Of advice and men

Judging from developments at the Pentagon and on Wall Street, June was National Scandal Month. Both the defense procurement probe and an insider-trading case, second only to that of the infamous Ivan Boesky, broke to the surface. To a public already troubled by the alleged ethical lapses of House Speaker Jim Wright and departing Attorney General Edwin Meese, these two latest cases made grim reading. In some ways, of course, the two are very different. The Pentagon probe involves dozens of players profiting from taxpayers' dollars. The Wall Street case involves only two individuals - Stephan Wang Jr. of Morgan Stanley & Co., and Hong Kong businessman Fred Lee - using schemes to cash in on rising stock values.

What's important, however, are two points the cases have in common: greed and the sharing of information.

On the first point, the public knows where to stand. Taking the moral high ground, it has no difficulty condemning the turpitude of those who trade scruples for pelf. We don't object to rewards for risk-taking - as long as the law is obeyed. In these two cases, the law stood clearly athwart the path. So, in a struggle as old as recorded history, obedience gave way to greed, greed left its telltale tracks, and the tracks will presumably lead to punishment. Once again, greed is shown to be a Bad Thing.

But history has few precedents for the other point - the sharing of information. Where, in fact, is the moral high ground on this issue?

Look, for a moment, at the facts. The point of contention, at the Pentagon and on Wall Street, is the right of an individual to share information. In the first case, the information has to do with government specifications for military equipment and with bids prepared by defense contractors. In the second, it concerns the prospect of corporate mergers and takeovers. Some of the first kind was classified; some of the second, privileged. But the fact that certain people knew it was not illegal.

Where, then, does the illegality arise? When the information changes hands. That's exactly where the moral confusion arises, too. It would be so easy if we could say, ``Passing along information is a Bad Thing.'' Which, of course, we can't. This is the Age of Information - so named because the assembling, processing, and sharing of information is central to our economy.

Measure that sharing officially, and it accounts for a vast chunk of our gross national product. Define it unofficially, and it's called ``networking.'' It's the basis of democracy, protected by the First Amendment. It's the daily raison d'etre for thousands of business breakfasts, service-club luncheons, and evening receptions. When it's attacked, we cry, ``Censorship!'' It is, without question, a Good Thing.

So how does a Good Thing become a Bad Thing? When the law redefines it as such. Recognizing that information has a value that can stimulate greed, the law walls off certain areas of information-processing - like defense contracting and investment banking. If you work inside those perimeters, you obey different rules. The very kind of networking that helps your friends on the outside win promotions can send you to jail. You are, after all, an Insider.
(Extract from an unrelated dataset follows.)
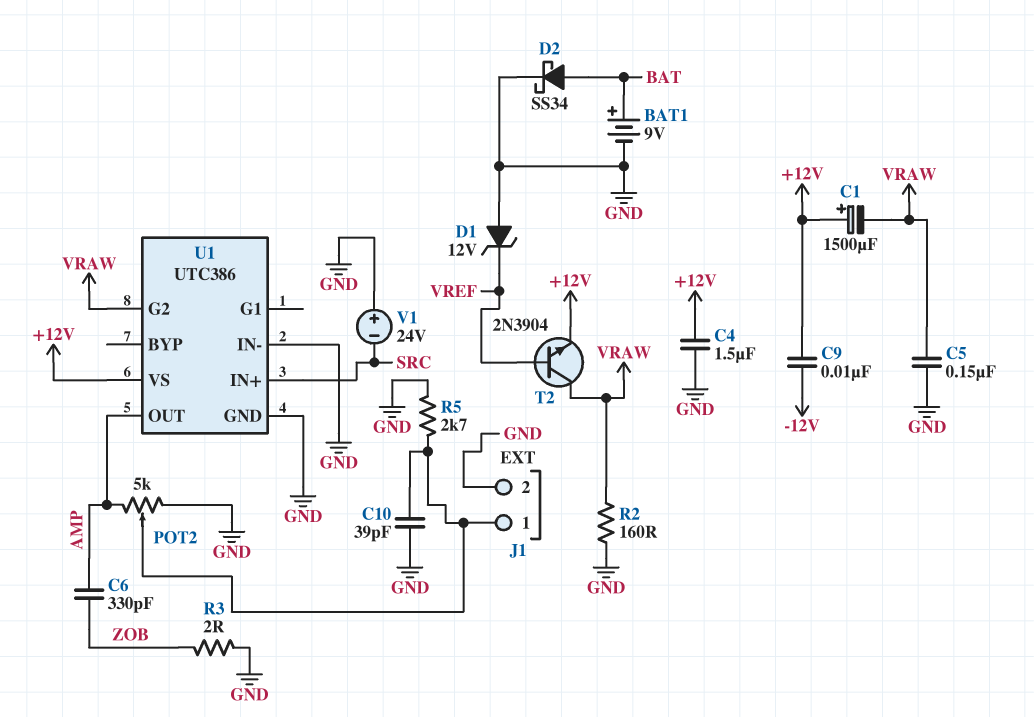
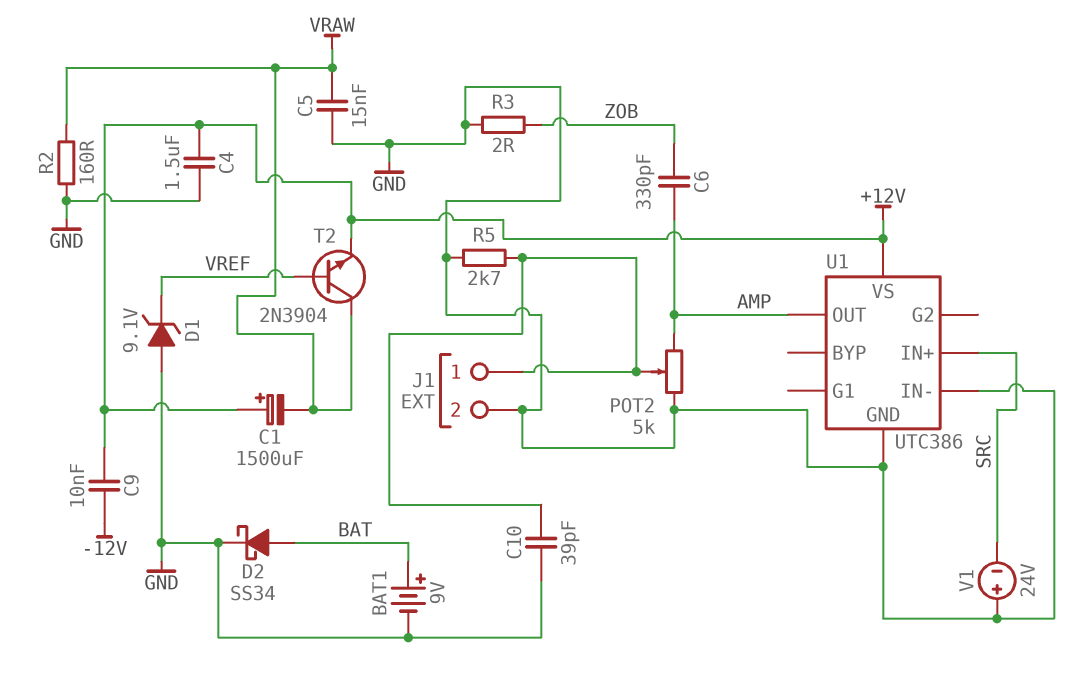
C5: 150nF (GND, VRAW) -> 15nF (GND, VRAW)
D1: zener 12V (A GND, K VREF) -> zener 9.1V (A GND, K VREF)
U1 pin G2: VRAW -> none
The point, here, is not to justify the lawbreaker or exonerate the greedy. It's to recognize that, because of unresolved tension between two views of information, we're on new and shaky turf. Never in history has mere information been so widely understood to be so valuable. If its value continues to rise, as seems probable, it's only logical that the law will have to wall off more areas where the Good Thing becomes a Bad Thing.

What will that do to the press, to publishing, to broadcasting? What will it do to democracy, which depends on information? How long can we throw people in jail for talking to each other before democracy begins to resemble tyranny?

Either we cling to our devotion to information - and find other, more above-board mechanisms to pursue mergers and military-contract bidding - or we retain our fetish for secrecy. Future generations will make it apparent that we can't have it both ways.